Annual art trip to New York going on now. Yesterday the Whitney Biennial, David Smith at Guggenheim, and MOMA. I wasn’t as excited about the Biennial this year. Much of the work seemed admirable, but I have to admit being turned on by surprising and well-made stuff. The work seemed more political, like it absorbed all the energy that went into the 2004 campaign. In some cases what you see here are the results of that period, like Richard Serra’s Stop Bush poster with the hooded image from Abu Ghraib.
One exception was Urs Fischer’s big piece, two large branches painted silver, rotating from the ceiling with a lit candle at their ends. The candles deposited thickening circles of wax, and their own remains.
Peter Huyghe’s video about a trip to Antarctica and its reenactment in Central Park was very lovely. Except for opening narration, it was wordless but very emotional. It was all images and very slight motions.
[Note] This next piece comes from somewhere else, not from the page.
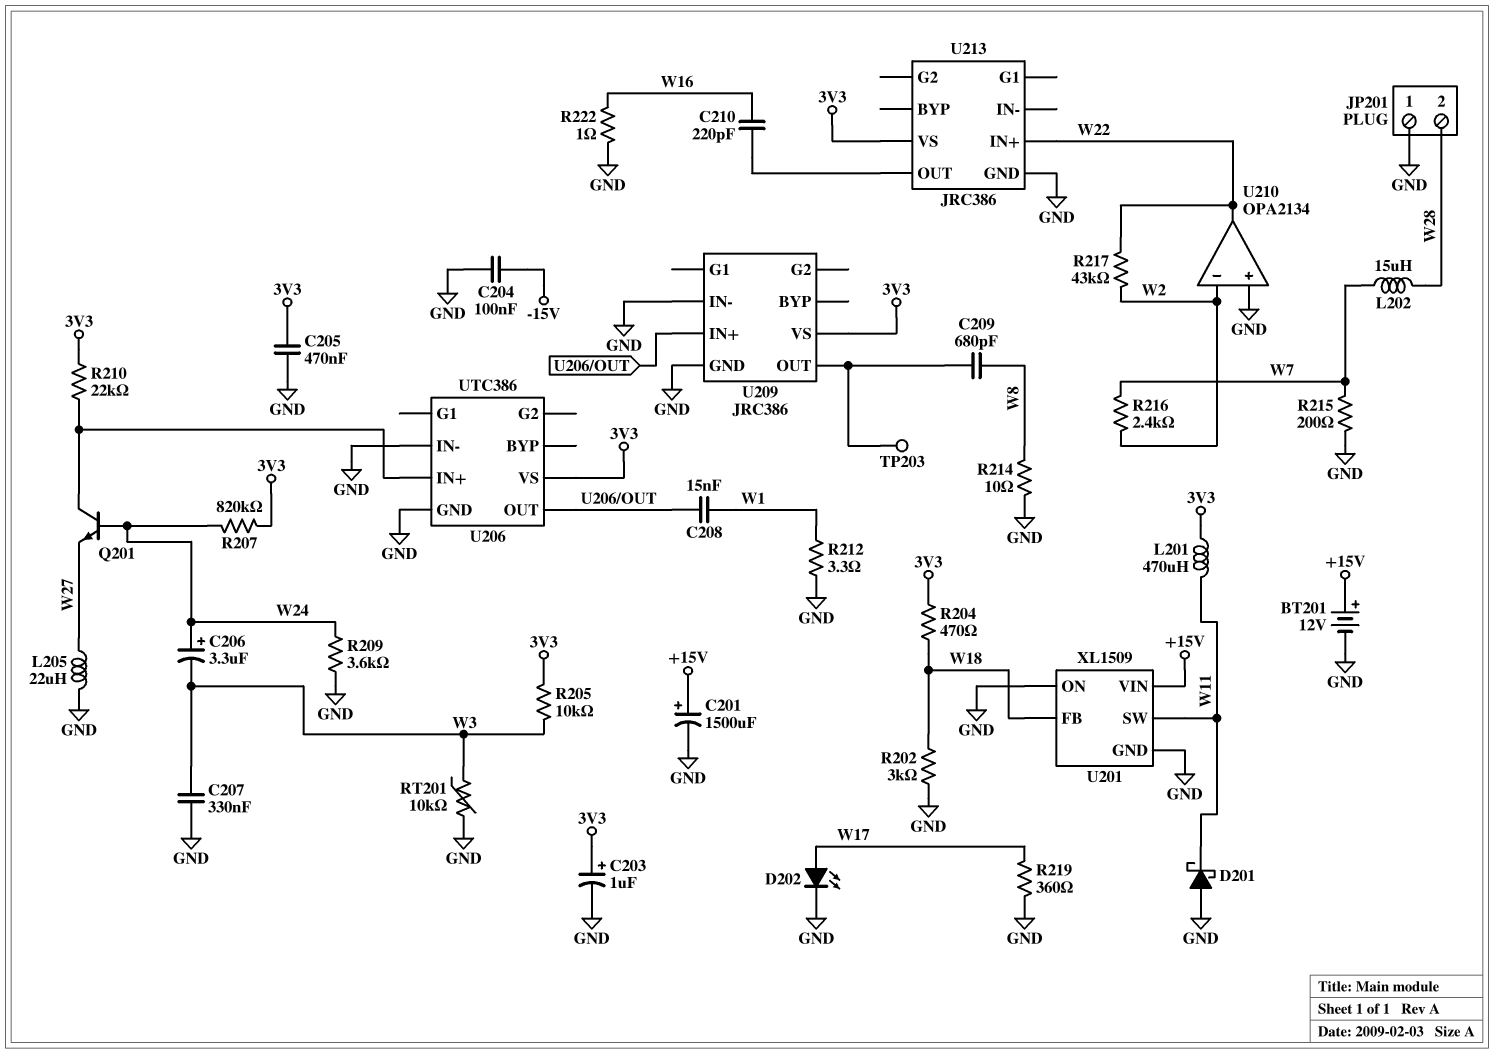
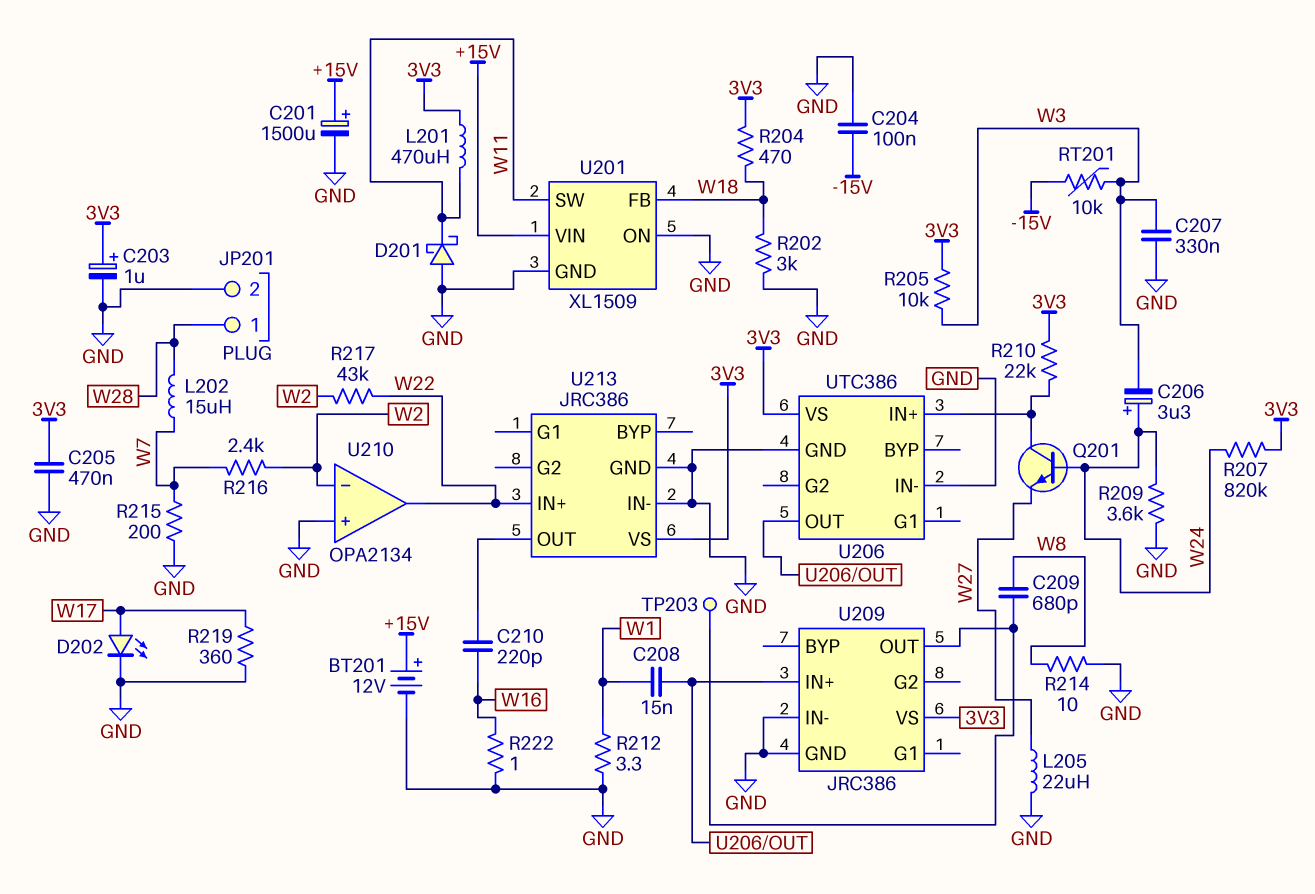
JP201 pin 1: GND -> W28
JP201 pin 2: W28 -> GND
RT201: 10k (GND, W3) -> 10k (-15V, W3)
U213 pin IN-: none -> GND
A woman on the boat turns her head slightly. What more do you need.
Chicago prejudice also kicked in. Jim O’Rourke’s video, where two opposing images of a door flashed across from a dark cityscape was pleasurable, largely because of the lush series of drones and overtones on the sound track. And Paul Chan’s animated silhouettes in a city sky projected onto the floor, objects floating up and bodies falling down, was so direct in making use of the 9-11 images but made it all a magical and fluid experience. In important ways an outrageous piece, but also one with a much broader perspective than we seem capable of these days.
At MOMA, they had a great little show of work by people from the Islamic world or interested in Islam. Raqib Shaw had this spectacular large painting, Garden of Earthly Delights III. In an Islam miniature style, blown up to grand proportions, it contains all manner of beautiful transgressions. Some of the paint seems to be auto body paint, thick enamels, and cheap spangles are affixed throughout. In the same room were smaller pieces and an animation by Shahzia Sikander, also using the miniature style, and pigments like tea and vegetable colors. One image that has been reproduced widely has a horned woman, some sort of pagan god as I imagine it.
This was my first time in the new MOMA. I've avoided it up til now. A lot of the spaces felt too garage-like. Big rooms with really tall ceilings. I was surprised the flows in the exhibits weren’t clearer. But there’s more floor area, and they were able to put out some amazing stuff, particularly in prints and drawings.